Reformpläne
Widerspruch aus SPD und CDU zu möglichen Kürzungen beim Elterngeld

Mehrere Politiker der schwarz-roten Koalition haben sich gegen mögliche Kürzungen beim Elterngeld ausgesprochen.

    Das Bild zeigt zwei erwachsene Menschen, die einen Kinderwagen schieben.
    Eine Familie beim Spaziergehen im Park (Symbolbild) (picture alliance / dpa / APA / Helmut Fohringer)
    SPD-Bundestagsvize Schmidt betonte im Magazin "Spiegel", die Familienpolitik dürfe kein Steinbruch für eine kurzfristige Haushaltskonsolidierung sein. Der Parlamentarische Geschäftsführer Wiese rief das Familienministerium in der Rheinischen Post dazu auf, an anderer Stelle zu sparen.
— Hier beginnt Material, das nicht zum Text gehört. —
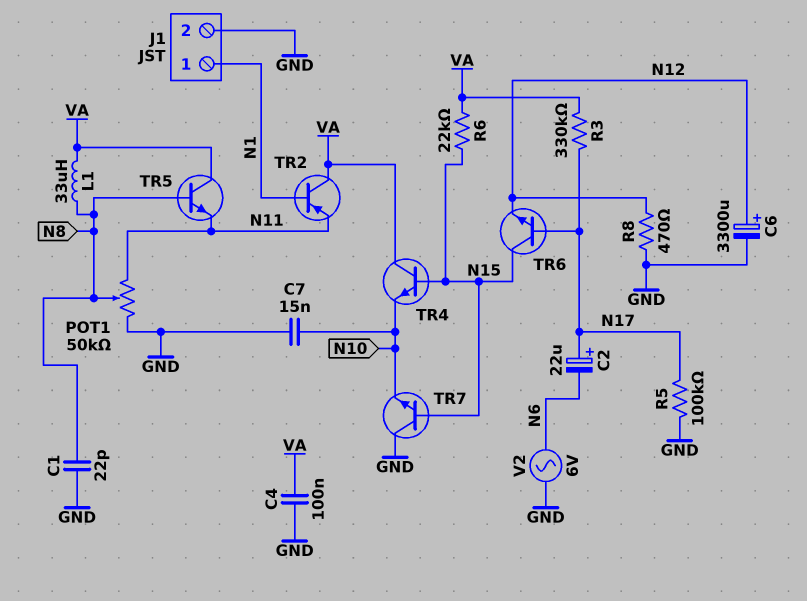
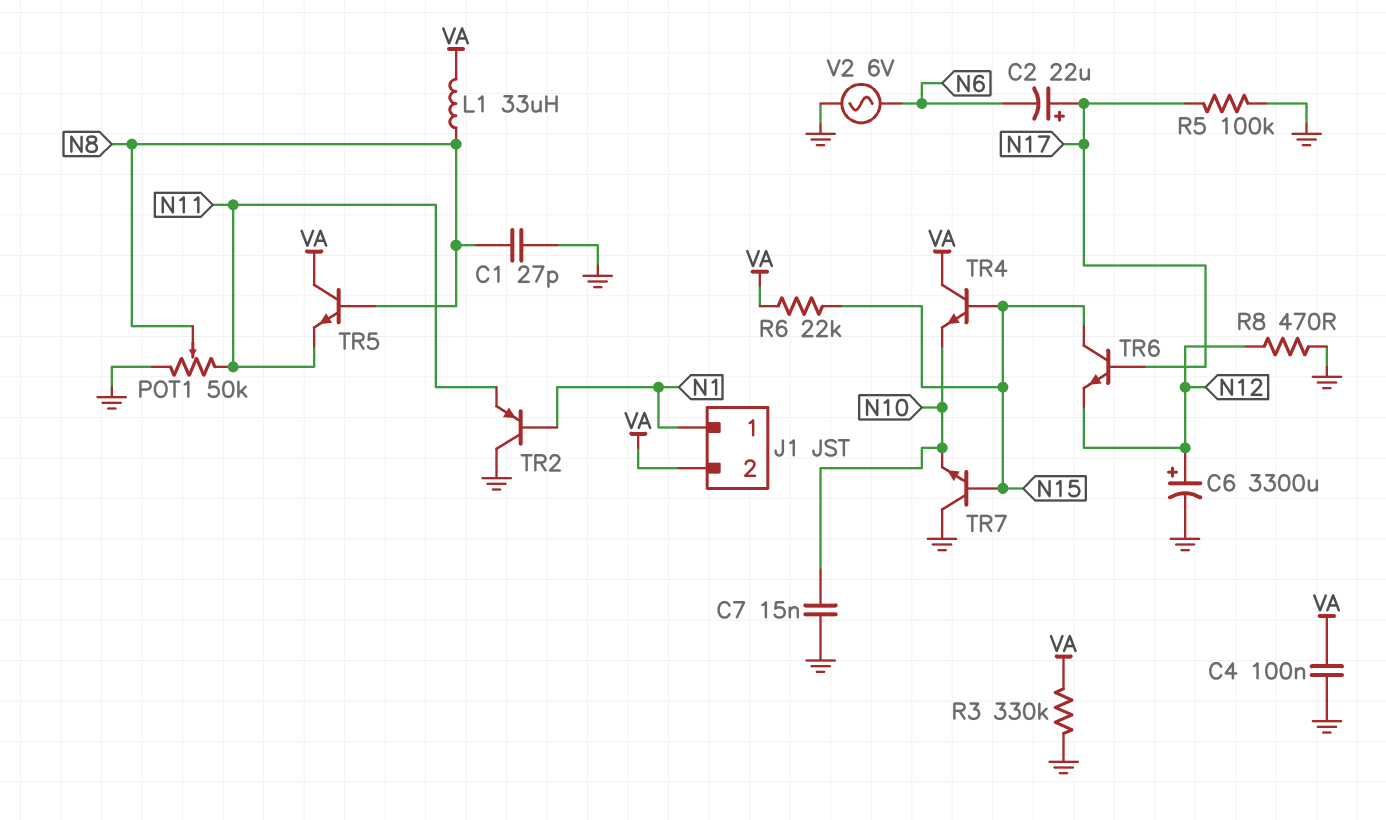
C1: 22pF (GND, N8) -> 27pF (GND, N8)
J1 pin 2: GND -> VA
R3: 330k (N17, VA) -> 330k (GND, VA)
TR2: PNP (B N1, C VA, E N11) -> PNP (B N1, C GND, E N11)

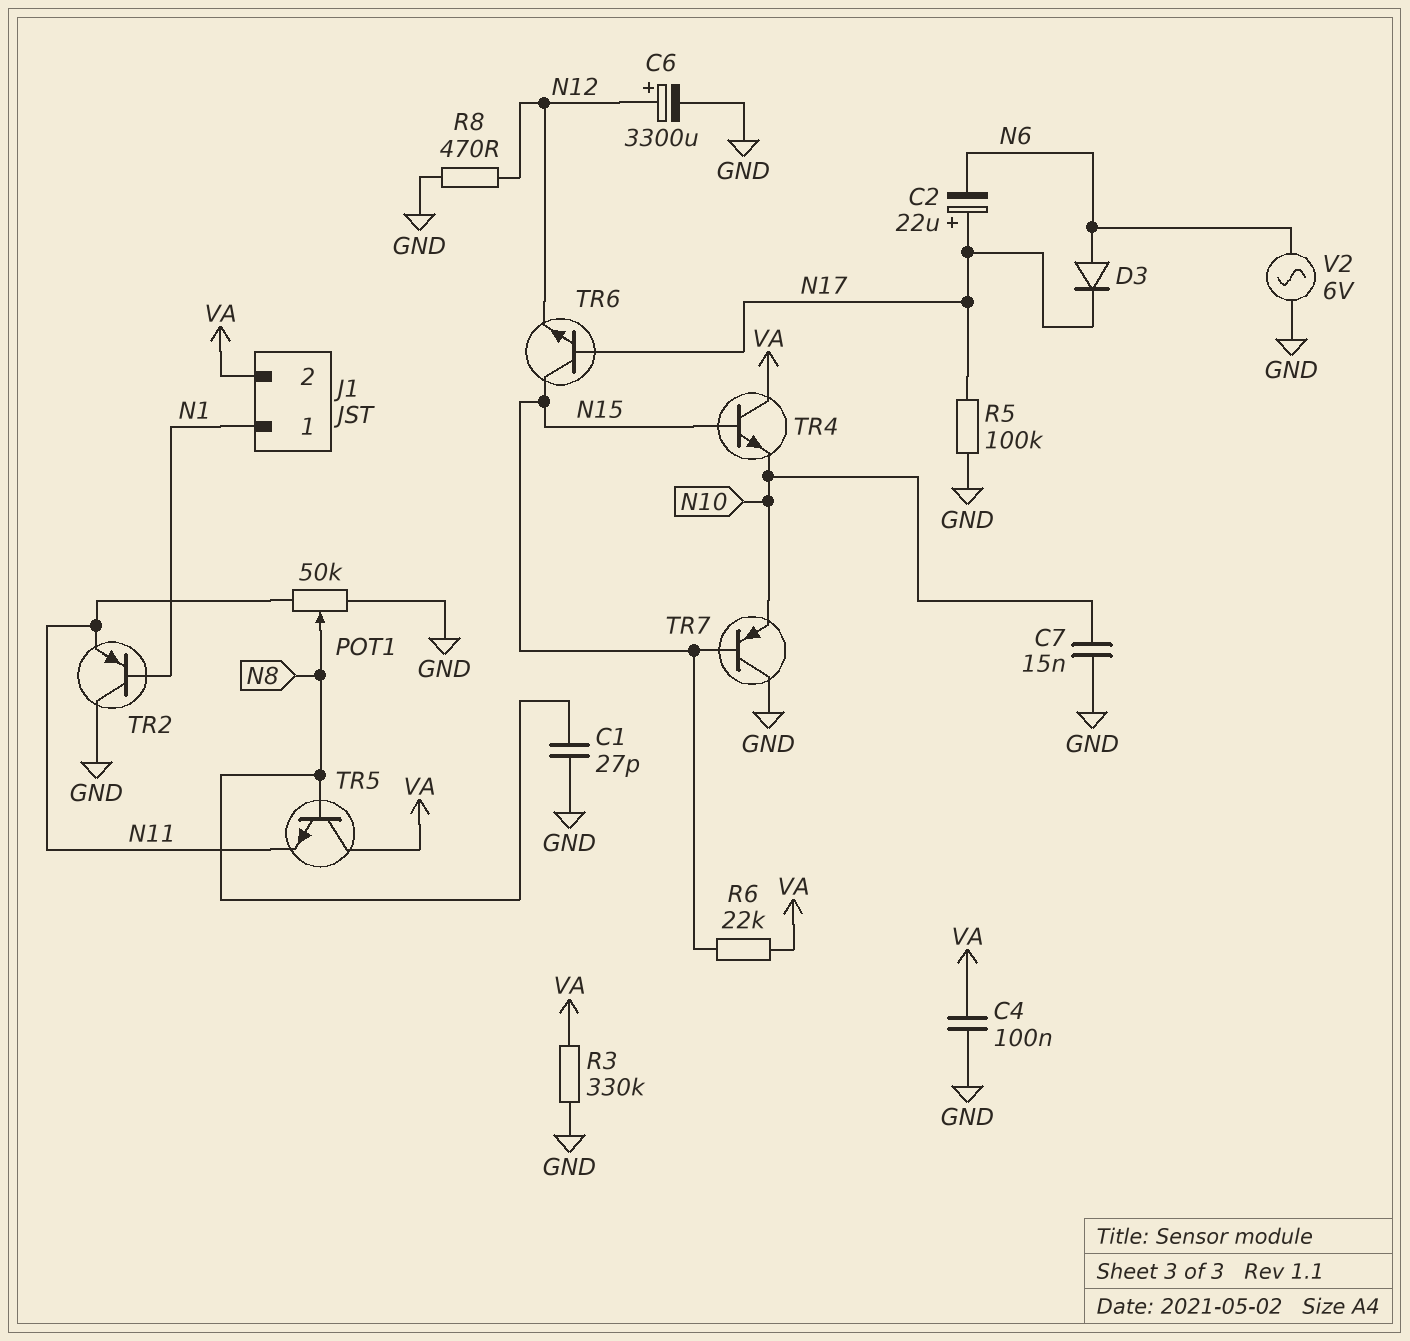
D3: none -> diode (A N6, K N17)
L1: 33uH (N8, VA) -> none
TR7: NPN (B N15, C GND, E N10) -> PNP (B N15, C GND, E N10)

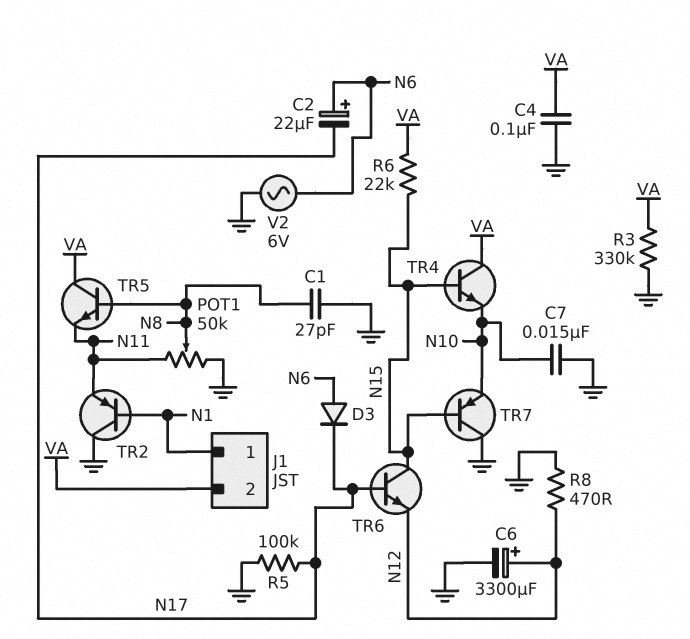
C2: 22uF (plus N17, minus N6) -> 22uF (plus N6, minus N17)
Auch der Vorsitzende der Jungen Union, Winkel, bekräftigte gegenüber dem Medienhaus "Table" seine Kritik an möglichen Einsparungen beim Elterngeld. Das habe nichts mit Generationengerechtigkeit zu tun.
    Bundesfamilienministerin Prien von der CDU hatte öffentlich erwogen, das Elterngeld zu senken oder für einen kürzeren Zeitraum auszuzahlen. Zuvor hatte Bundesfinanzminister Klingbeil, SPD, das Ministerium aufgefordert, im kommenden Jahr eine halbe Milliarde Euro zu sparen.
    Diese Nachricht wurde am 26.05.2026 im Programm Deutschlandfunk gesendet.